Exposition riche en recherche et documents, A Hard White Body se déployait autour d’une installation centrale – une chambre en porcelaine non-cuite, sculptée par l’artiste d’après la description de la chambre de Giovanni dans le roman éponyme de James Baldwin. Cette installation, en constante évolution, se prolongeait par des matériaux documentaires, dessins, petites formes sculptées et un grand dessin sur les vitres, conjuguant sous des multiples formes l’histoire impériale de la porcelaine, la contestation de la suprématie blanche, et l’évocation souvent spéculative de relations affectives électives et parcours de vie défendues souvent contre des conditions adverses. Lors de cette dixième session de « Parties Prenantes », rendez-vous régulier pour une plongée dans les archives du centre d’art, nous allons revenir sur cette exposition, parler du processus de sa réalisation in situ, des multiples rencontres qui se sont nouées autour de Candice Lin et sa recherche, d’amitiés durables et de connivences
Nous allons suivre les métamorphoses du corps blanc exquis qui, au cours des mois, craquelait et accueillait champignons et moisissures; puis suivre ses parts découpés vers leurs étapes suivantes.

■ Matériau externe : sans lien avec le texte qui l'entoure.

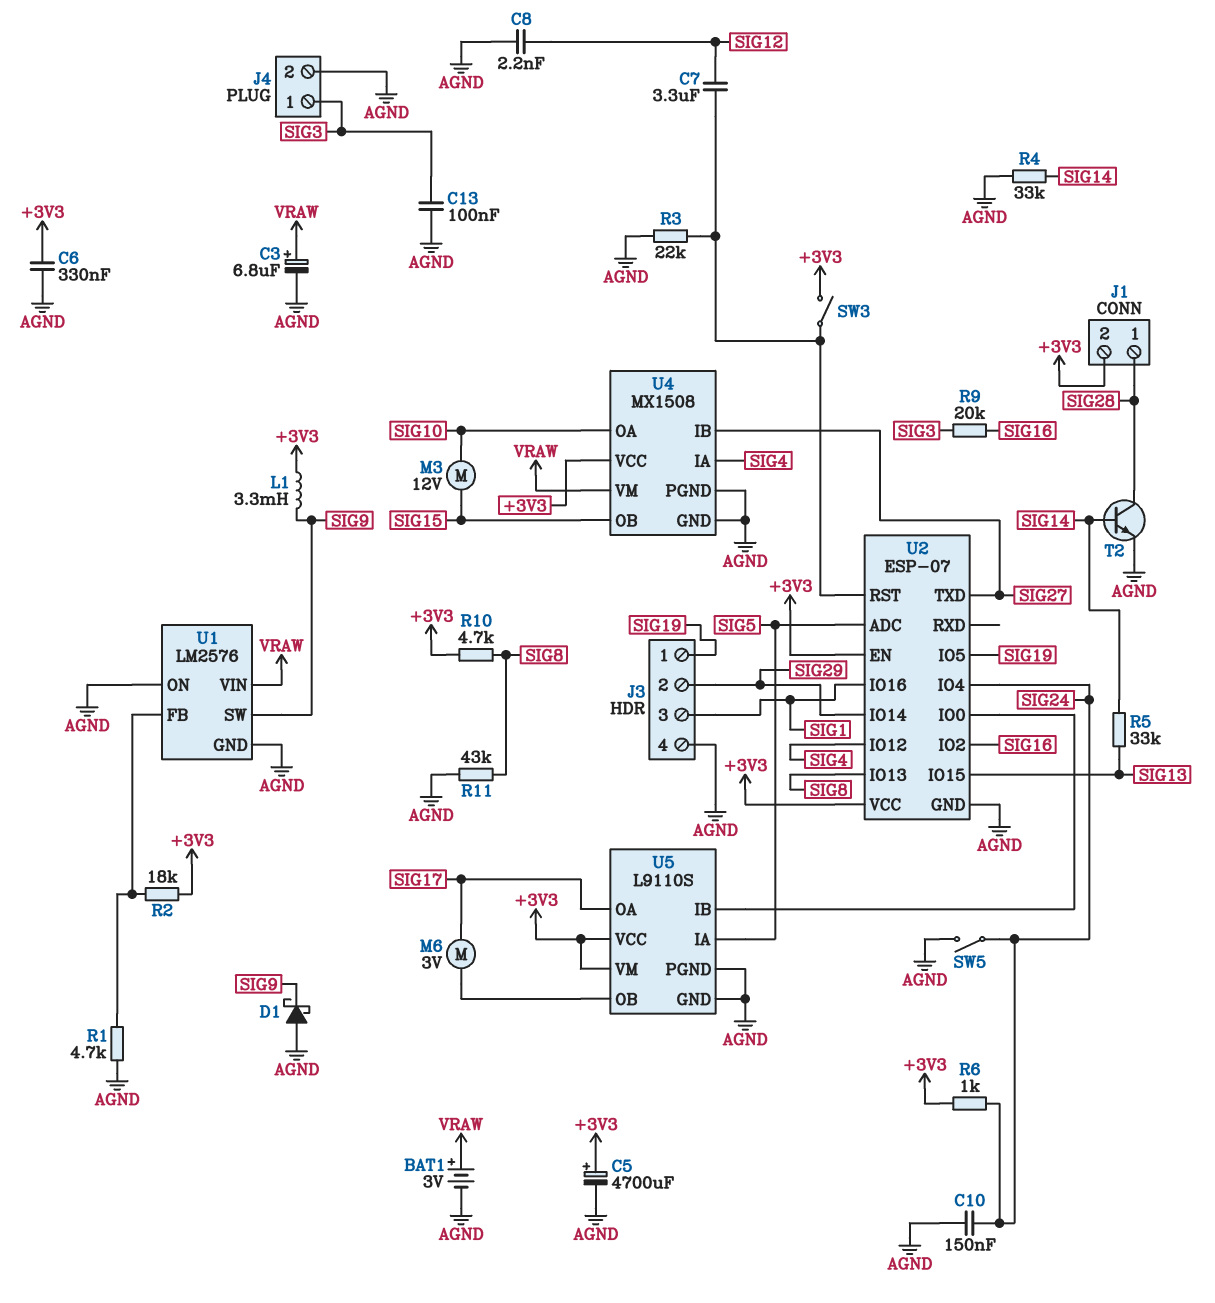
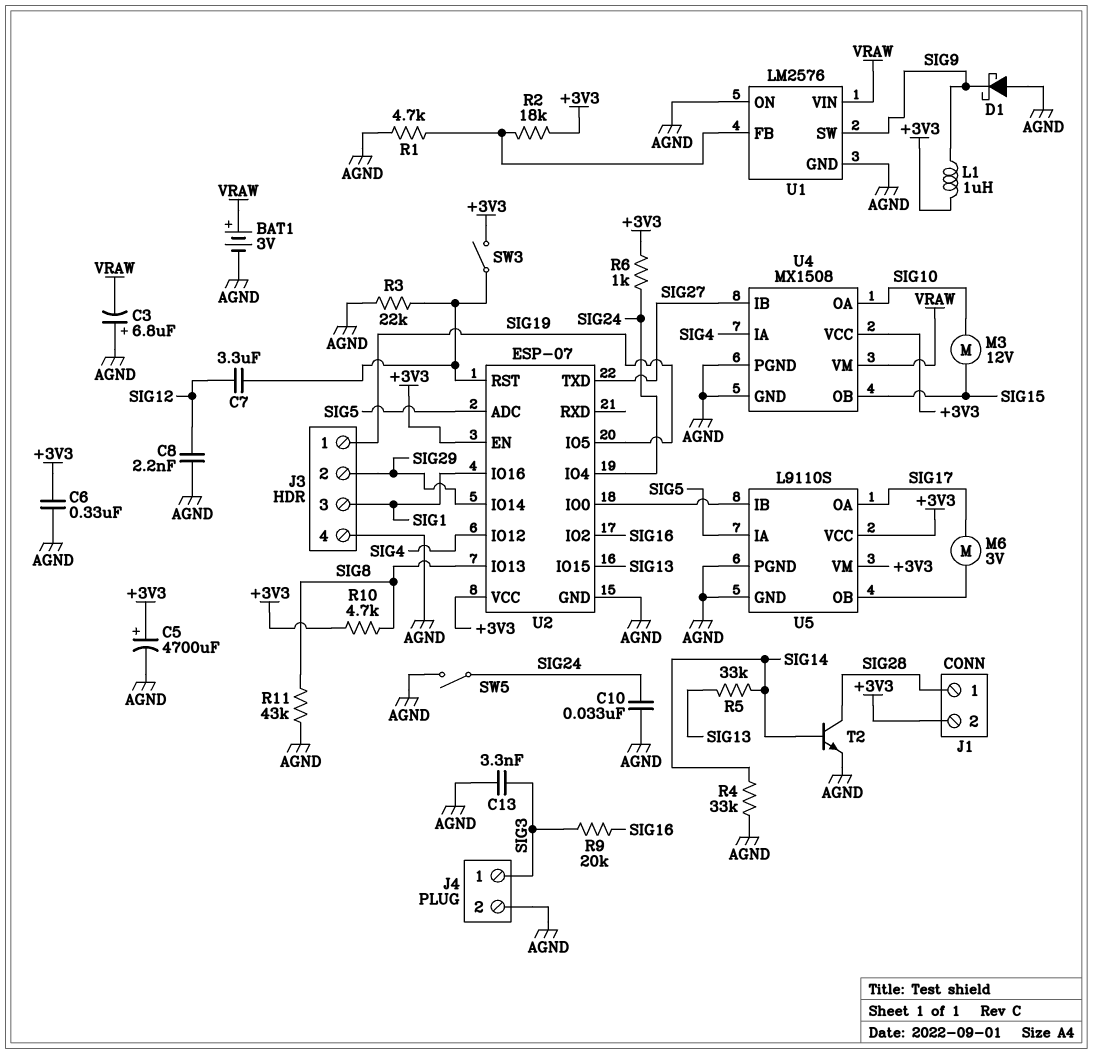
C3: 6.8uF (plus VRAW, minus AGND) -> 6.8uF (plus AGND, minus VRAW)
C10: 150nF (AGND, SIG24) -> 33nF (AGND, SIG24)
C13: 100nF (AGND, SIG3) -> 3.3nF (AGND, SIG3)
L1: 3.3mH (+3V3, SIG9) -> 1uH (+3V3, SIG9)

Bien au-delà d’une évocation métaphorique de corps intradépendants, l’exposition invitait les corps présents dans l’espace d’en devenir partie prenantes – par leurs fluides corporelles, par les échanges qu’iels engageaient avec d’autres, ainsi que par le soin qu’iels apportaient à l’ensemble.
La rencontre sera animée par l’une des commissaires, Lotte Arndt, et accueillera des témoignages de membres de l’équipe d’alors.